» **Available records**
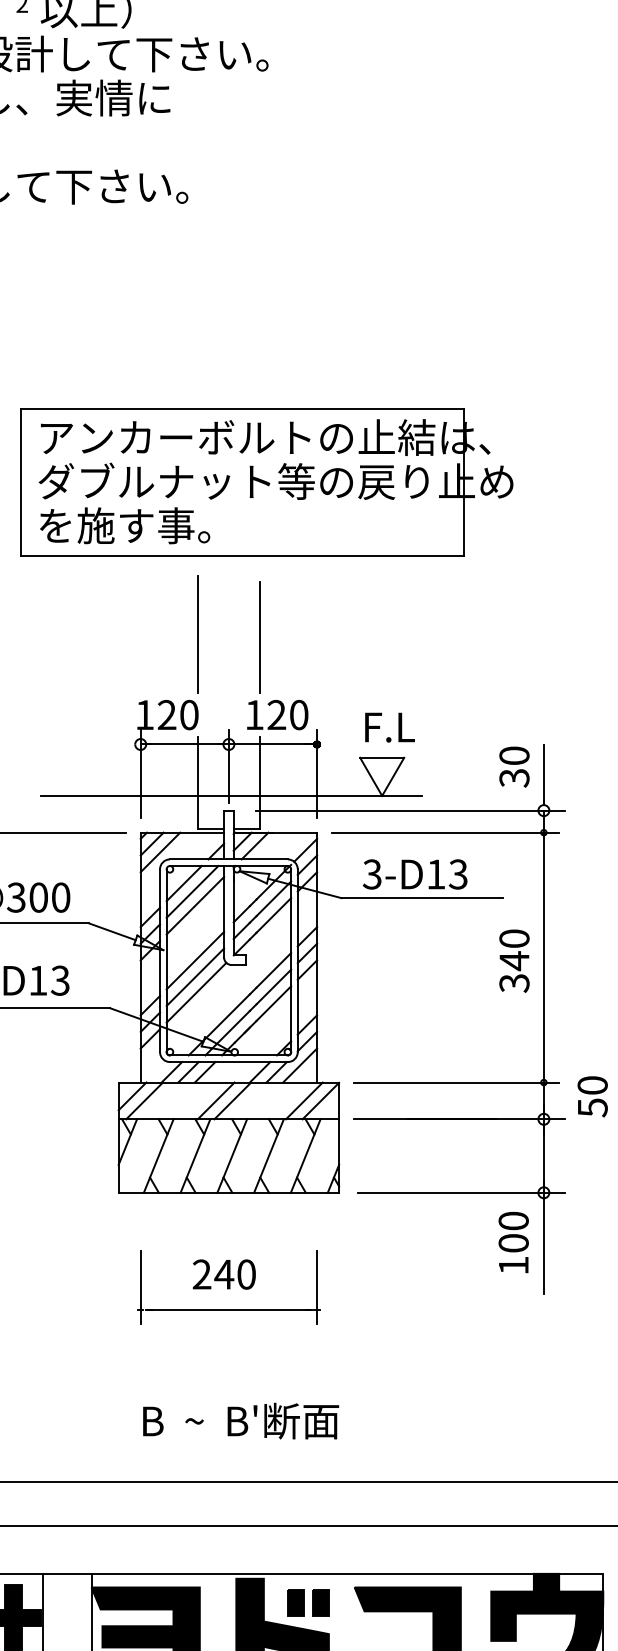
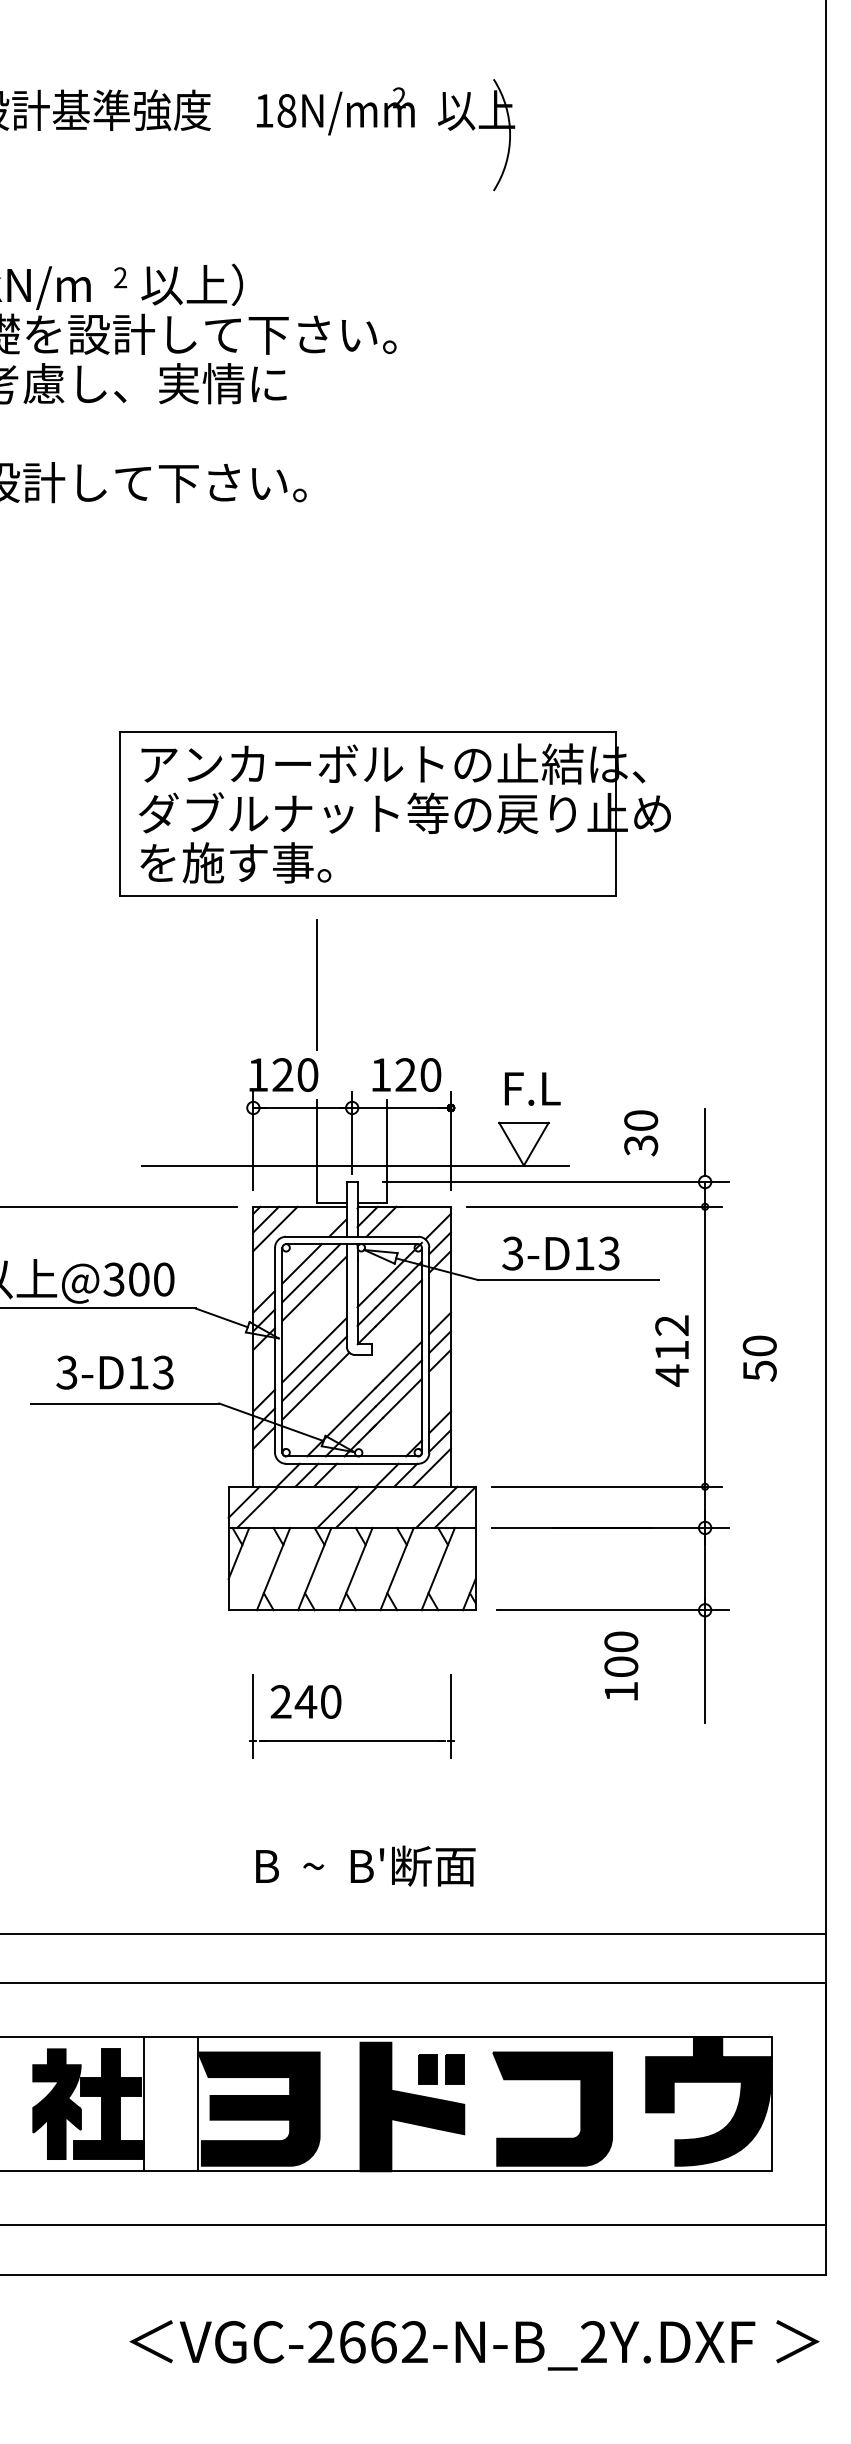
line: (260, 636) -> (387, 987), removed
text: (514, 767) -> (641, 1133), moved
text: (514, 960) -> (672, 1350), 340 -> 412
text: (592, 1096) -> (759, 1358), moved
text: (513, 1242) -> (621, 1665), moved
text: (223, 1274) -> (305, 1701), moved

» **Instructions for the task**
Which lines in the data above hold the word "text"? Return each of them.

» **Output for this task**
text: (514, 767) -> (641, 1133), moved
text: (514, 960) -> (672, 1350), 340 -> 412
text: (592, 1096) -> (759, 1358), moved
text: (513, 1242) -> (621, 1665), moved
text: (223, 1274) -> (305, 1701), moved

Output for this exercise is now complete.